On the coarse-grained density and compressibility of non-ideal crystals: general theory and an application to cluster crystals

TL;DR

This paper develops a general theoretical framework using classical density functional theory to analyze the density and compressibility of non-ideal, defect-rich crystals, with a focus on cluster crystals with multiple site occupancy.

Contribution

It introduces a coarse-grained approach to connect microscopic density correlations with macroscopic elastic and thermodynamic properties, specifically applied to cluster crystals.

Findings

The long wavelength limit of microscopic density correlation differs from the isothermal compressibility.

The theory reveals that static structure factors do not directly give compressibility in these systems.

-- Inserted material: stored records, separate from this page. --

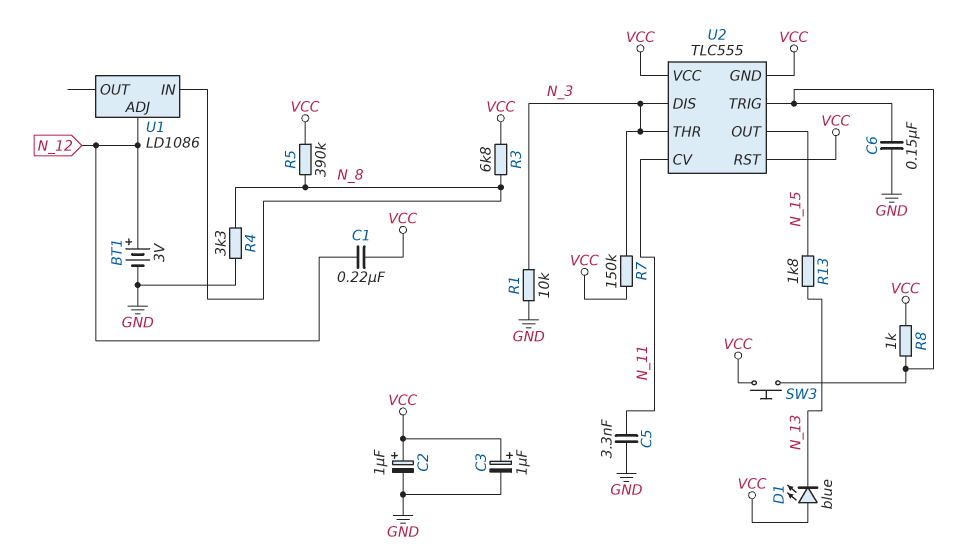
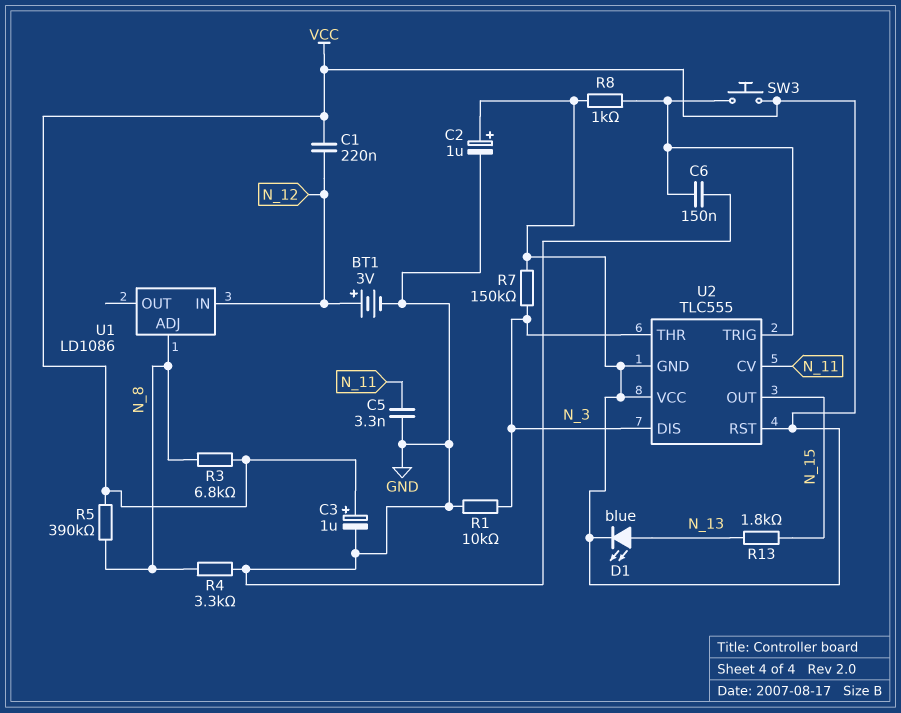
D1: LED blue (A VCC, K N_13) -> LED blue (A N_13, K VCC)
U1 pin ADJ: N_12 -> N_8
U1 pin IN: N_8 -> N_12

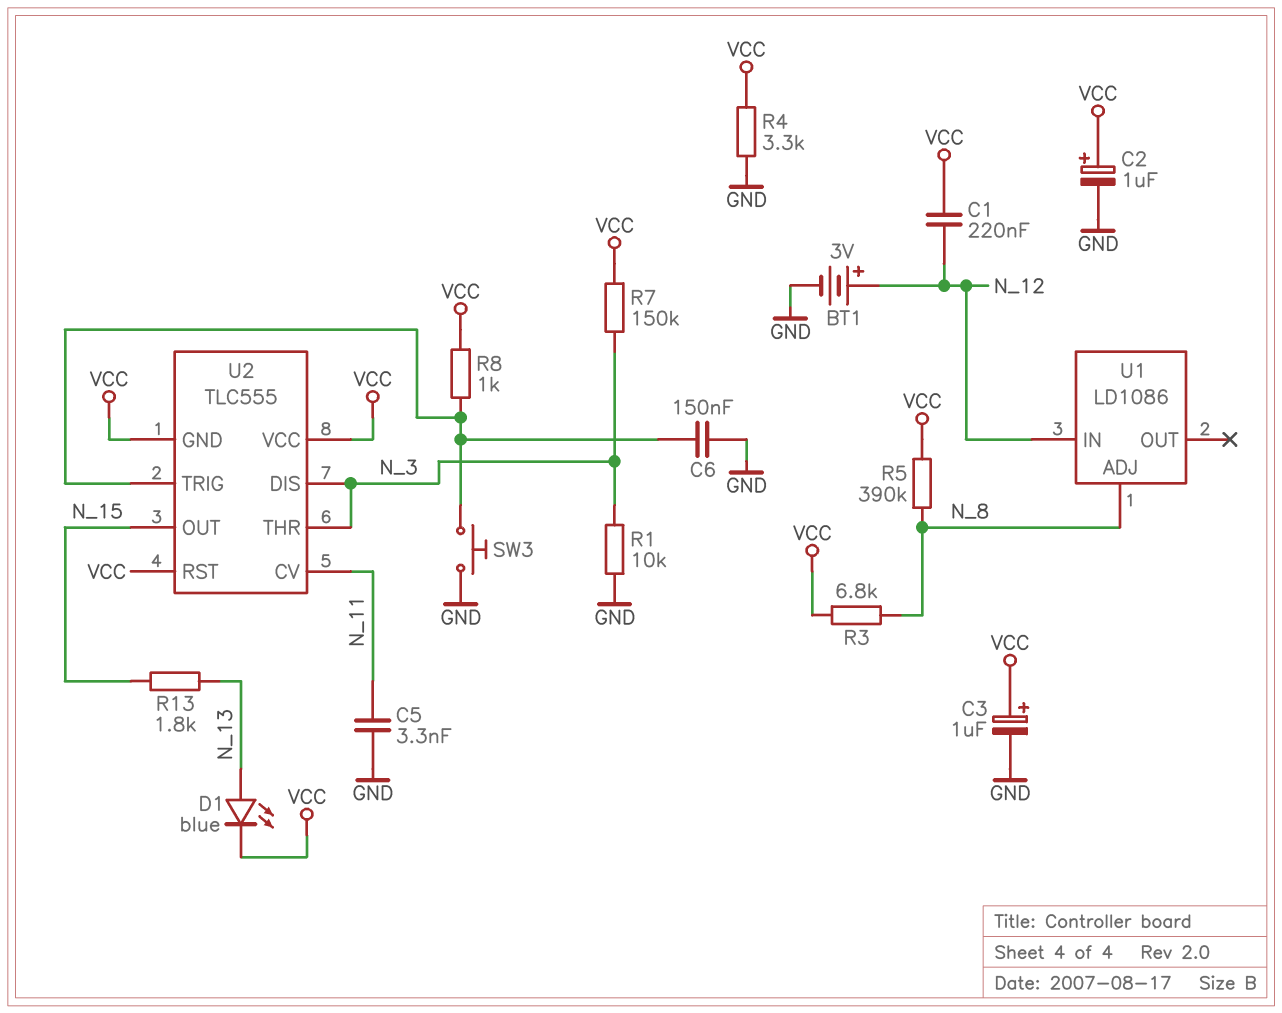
R4: 3.3k (GND, N_8) -> 3.3k (GND, VCC)
SW3: button (U2/TRIG, VCC) -> button (GND, U2/TRIG)

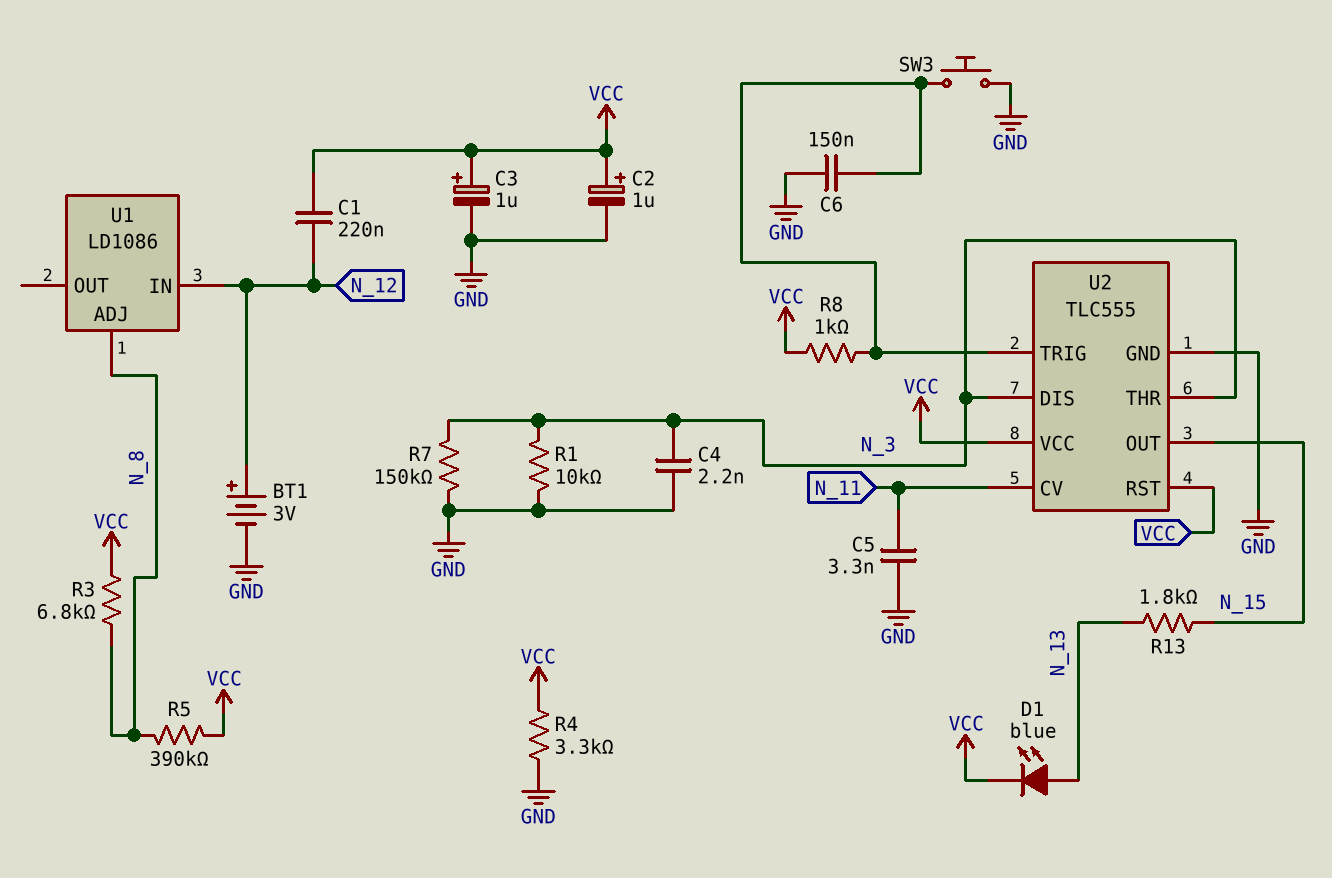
C4: none -> 2.2nF (GND, N_3)
R7: 150k (N_3, VCC) -> 150k (GND, N_3)
U2 pin GND: VCC -> GND

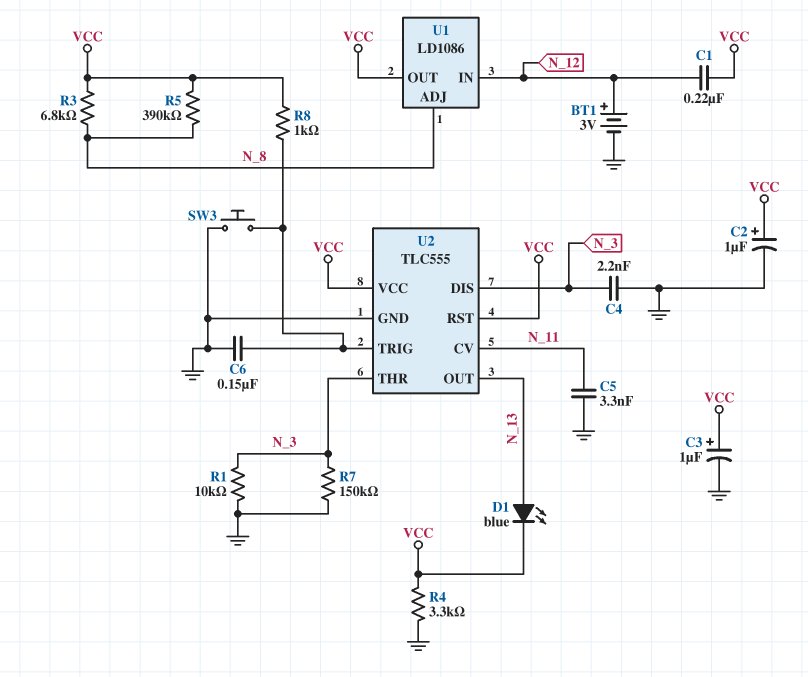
R13: 1.8k (N_13, N_15) -> none
U1 pin OUT: none -> VCC
U2 pin OUT: N_15 -> N_13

Cluster crystals exhibit strong local disorder and unique fluctuation behaviors.

Abstract

The isothermal compressibility of a general crystal is analyzed within classical density functional theory. Our approach can be used for homogeneous and unstrained crystals containing an arbitrarily high density of local defects. We start by coarse-graining the microscopic particle density and then obtain the long wavelength limits of the correlation functions of elasticity theory and the thermodynamic derivatives. We explicitly show that the long wavelength limit of the microscopic density correlation function differs from the isothermal compressibility. It also cannot be obtained from the static structure factor measured in a scattering experiment. We apply our theory to crystals consisting of soft particles which can multiply occupy lattice sites ('cluster crystals'). The multiple occupancy results in a strong local disorder over an extended range of temperatures. We determine the cluster crystals' isothermal compressibility, the fluctuations of the lattice occupation numbers and their correlation functions, and the dispersion relations. We also discuss their low-temperature phase diagram.